Security organization US-CERT issued a warning this week on a Trojan exploiting the Excel bug.
"This Trojan is circulating through email messages that contain attached Excel files," US-CERT said in an advisory. "Known file names for these attachments are OLYMPIC.XLS and SCHEDULE.XLS. These files may also contain Windows binary executables that can compromise an affected system."
Maarten Van Horenbeeck, handler with the SANS Institute's Internet Storm Center (ISC), confirmed the attacks and said SANS had been tracking several exploits over the last few days.
"It should be noted that the incidents we are aware of have been limited to a very specific targeted attack and were not widespread," Horenbeeck said in an advisory. "In total, we established approximately 21 reports of attacks using only 8 different files, from within the same two communities, so far."
Some of the sample Trojans connect back to a server to retrieve the IP address of the control server, Horenbeeck said.
Microsoft first acknowledged the unpatched bug in January, in Security Advisory 947563.
The bug affects Excel 2003 Service Pack 2, Excel Viewer 2003, Excel 2002, Excel 2000, and Excel 2004 for Mac, Microsoft said. Successful attacks give the attacker the same rights as the local user.
This week Microsoft plans to ship four "critical" security fixes.
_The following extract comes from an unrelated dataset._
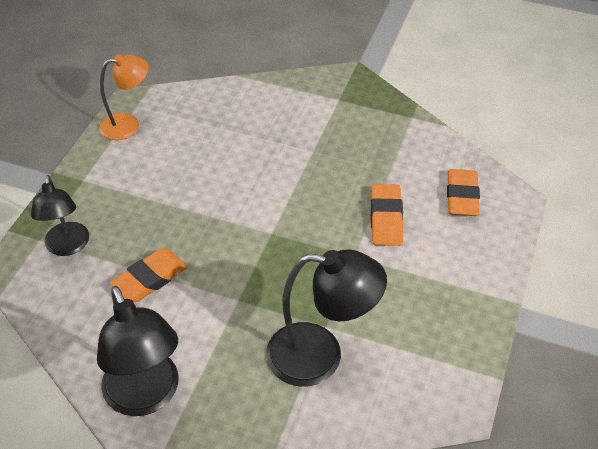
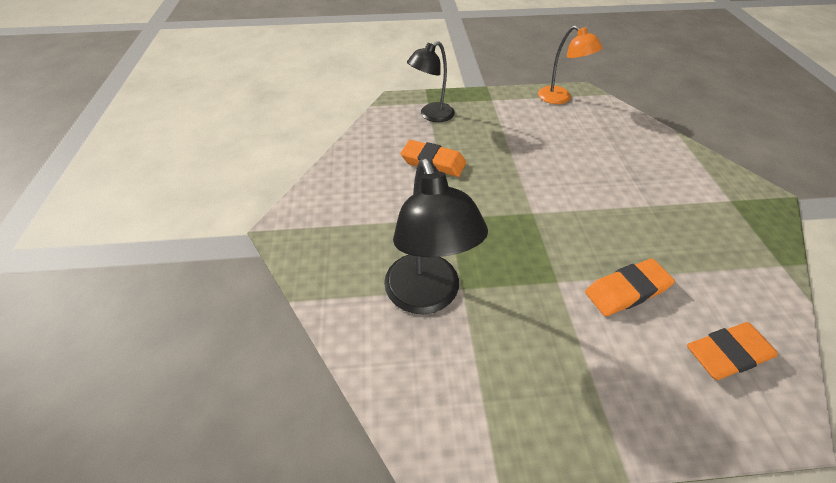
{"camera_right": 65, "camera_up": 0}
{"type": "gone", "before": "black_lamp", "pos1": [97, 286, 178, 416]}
The number of security bulletins Microsoft plans to issue is substantially below last month's 11 but the Office-only nature of the updates is unusual.
Of the planned patches, one appears to be for an Excel file format flaw and a second also relates to the spreadsheet application, while the third deals with a bug in Office Web Components -- controls that let users publish spreadsheets, charts and databases to the web, then view that content once it's published.